This is not an illusion, and I have just made the comparisons again between 8x20 BCA, 8x SE, and 7x Ultravid. I still concede that a small difference in binoculars said to have the same magnification might be hard to detect, but differences of a half-power are obvious.

The first time I did this was about five years ago, when I had acquired 8x20 BCA and 8x32 SE. The 8x20 gave the illusion that it magnified more (I think it is because of its narrow field of view--purely an optical illusion). The comparison showed that the two have precisely the same magnification. 7x Ultravid provides an image obviously smaller than 8x SE. In other comparisons that I can't replicate today (because I don't own the other bins), 7x FL appeared to provide identical magnification to 7x Ultravid, and 7x Ultravid identical to 7x Zeiss ClassiC; 8.5 EL provided a larger image than 8x SE; 8x LX provided identical magnification as 8x SE.

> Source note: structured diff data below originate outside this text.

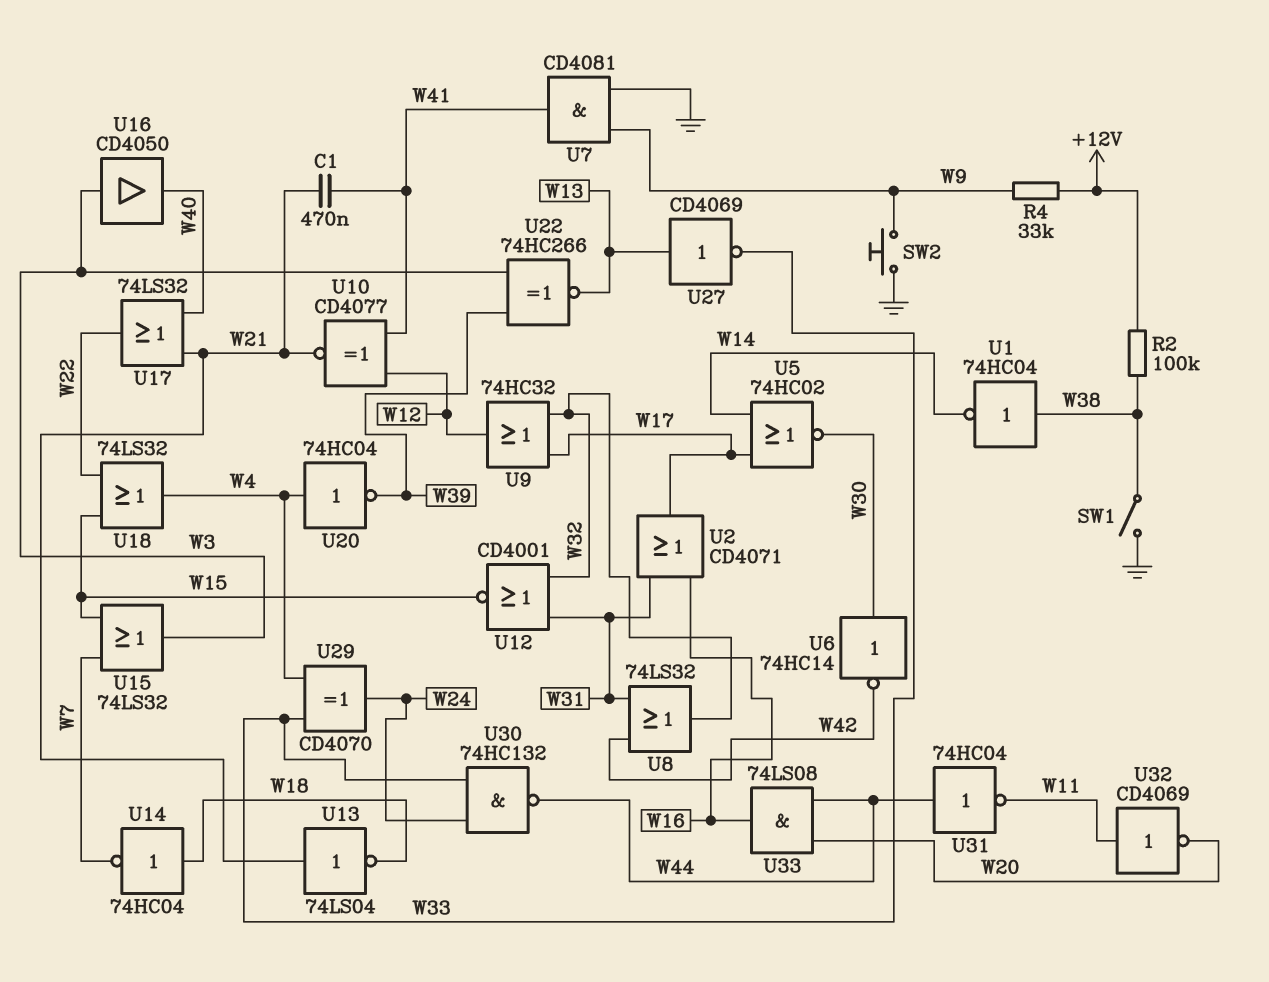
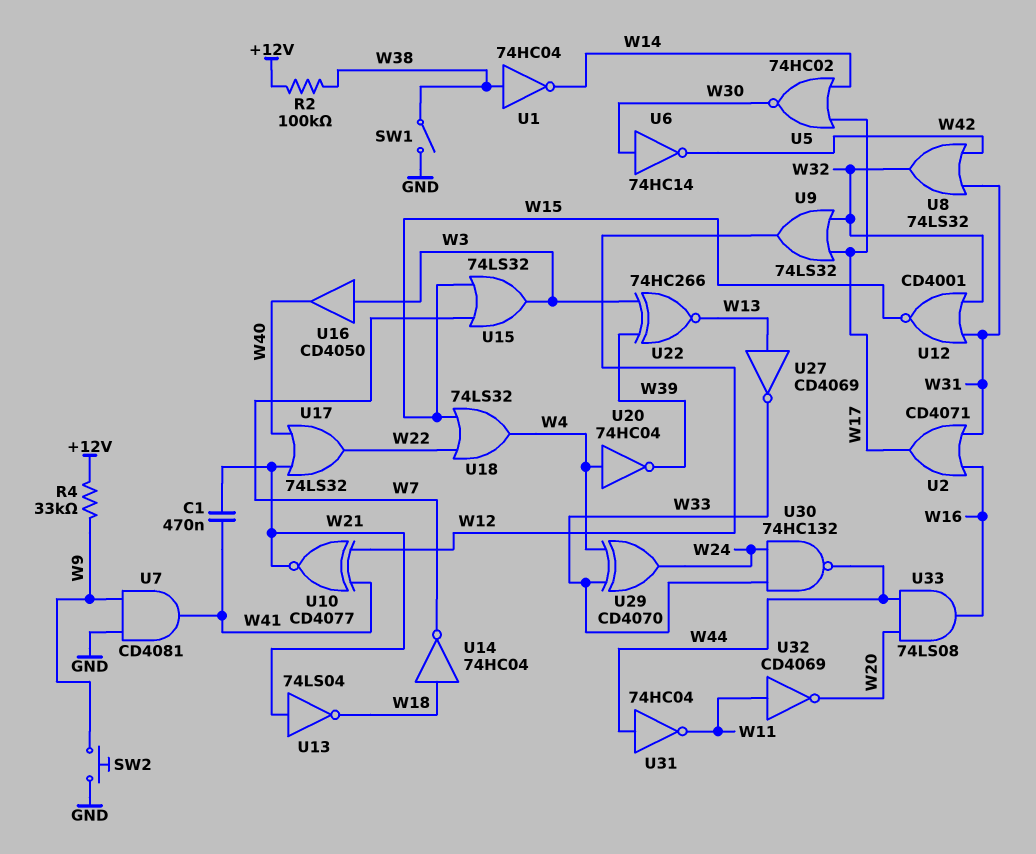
U9: OR 74HC32 (in W17, in W32, out W12) -> OR 74LS32 (in W17, in W32, out W12)

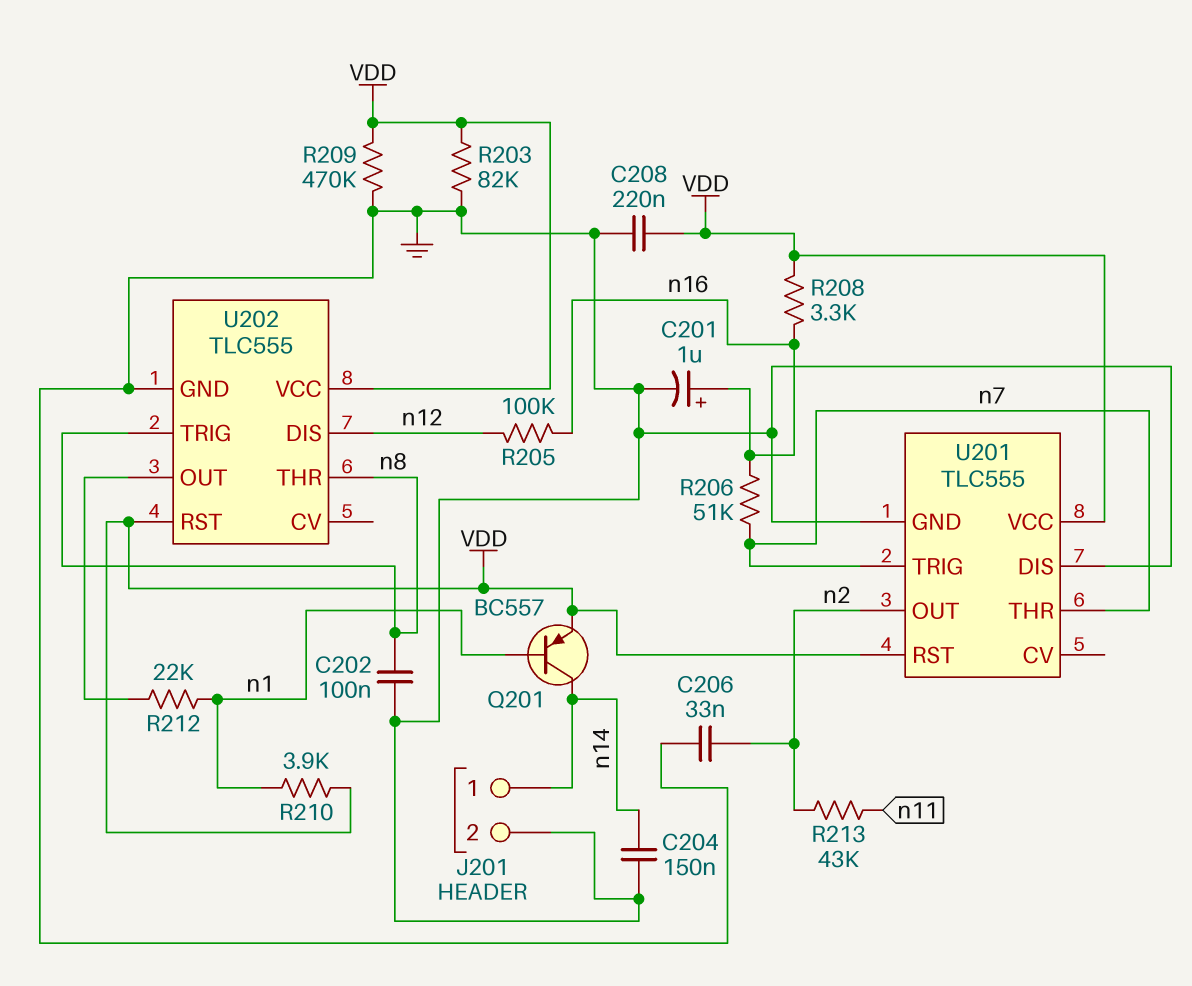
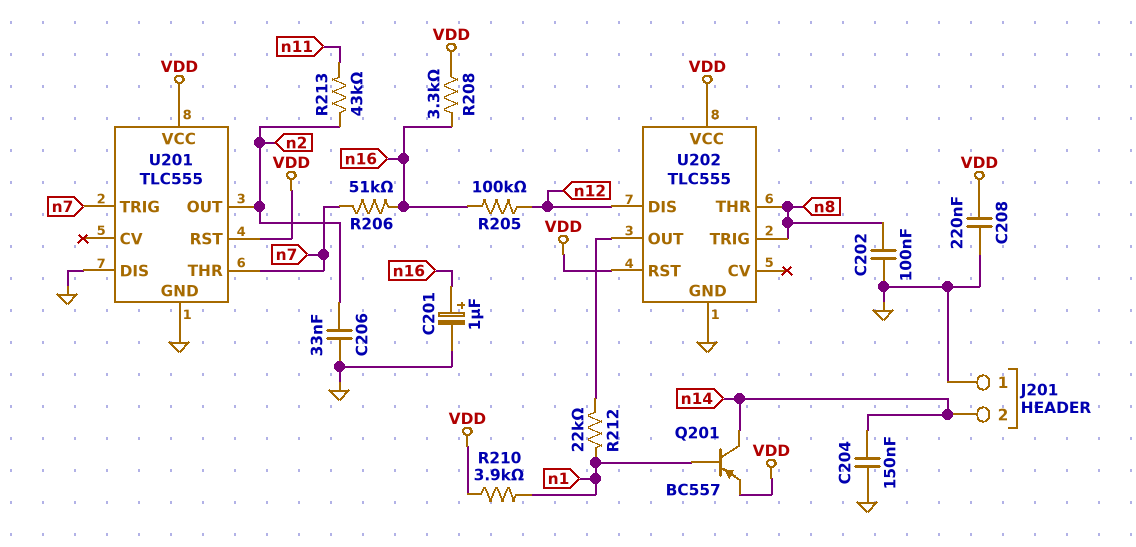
J201 pin 1: n14 -> GND
J201 pin 2: GND -> n14
R203: 82k (GND, VDD) -> none
R209: 470k (GND, VDD) -> none

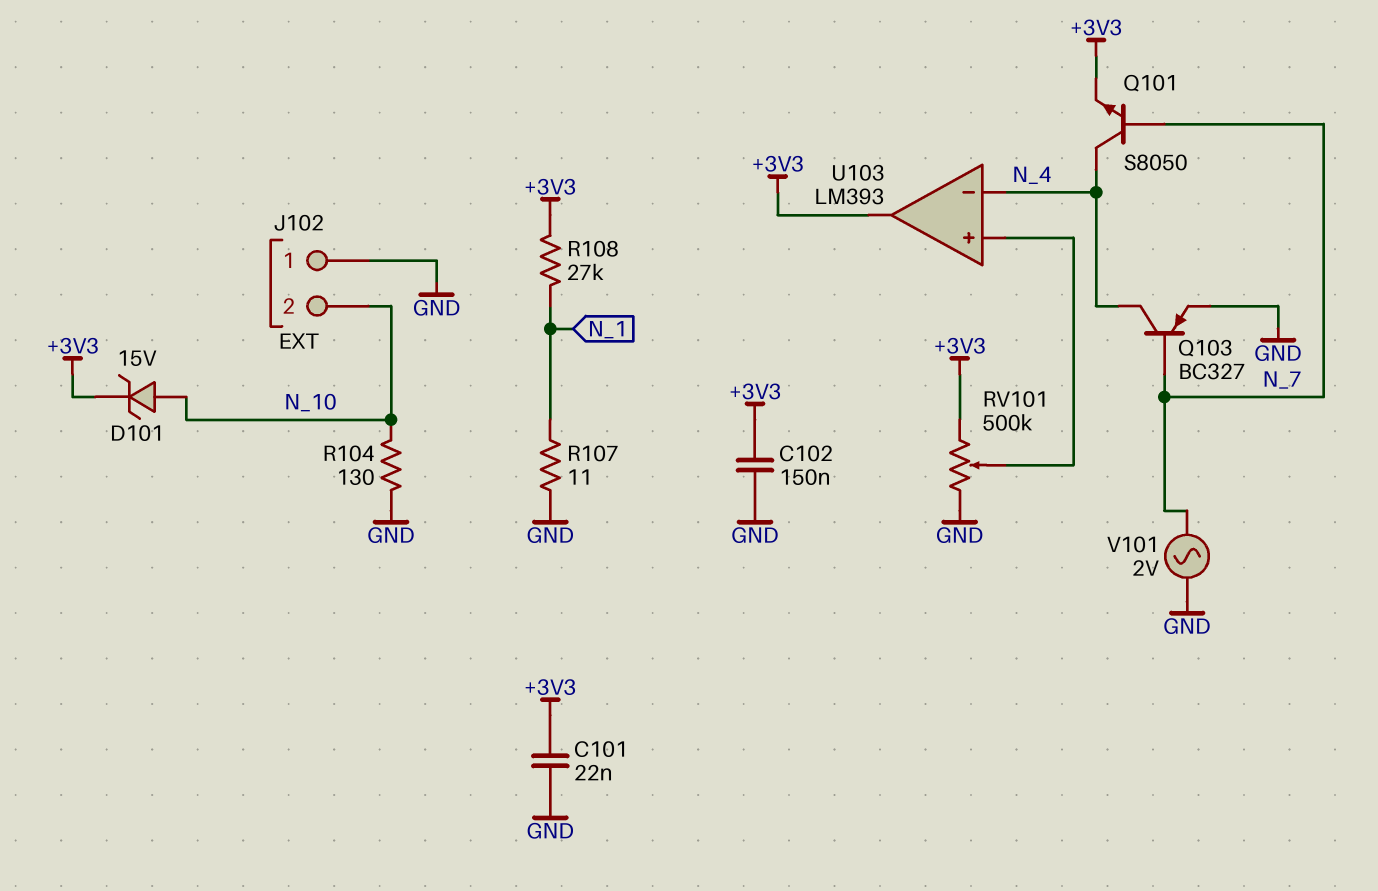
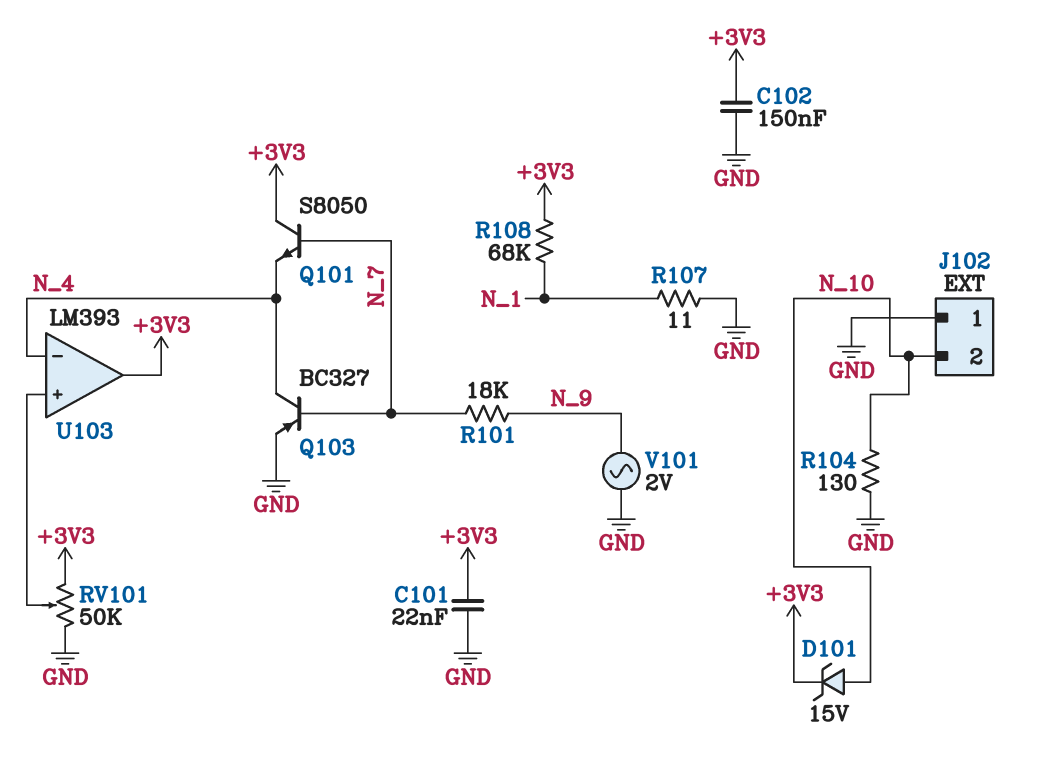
Q101: NPN S8050 (B N_7, C N_4, E +3V3) -> NPN S8050 (B N_7, C +3V3, E N_4)
R101: none -> 18k (N_7, N_9)
R108: 27k (+3V3, N_1) -> 68k (+3V3, N_1)
RV101: 500k (+3V3, GND, wiper U103/in+) -> 50k (+3V3, GND, wiper U103/in+)
V101: AC 2V (GND, N_7) -> AC 2V (GND, N_9)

This is easy to replicate; virtually every contributor to the forum should be able to do it. So could a few of you try it and back me up?.

In a fixed position (i.e. sitting somewhere) I prefocus both bins on the same subject, usually at a distance of about 40 feet. I then put one bin up to each eye (as I said before, if at least one is not a roof-prism model, it is very hard to do). With some fiddling around, it is possible to overcome your dominant eye's tendency to see only its image, and you can see both images and place them next to each other, or to superimpose them. I can usually compare a pair of binoculars this way within one minute, and as I said, I have used it more often to compare relative brightness than magnification.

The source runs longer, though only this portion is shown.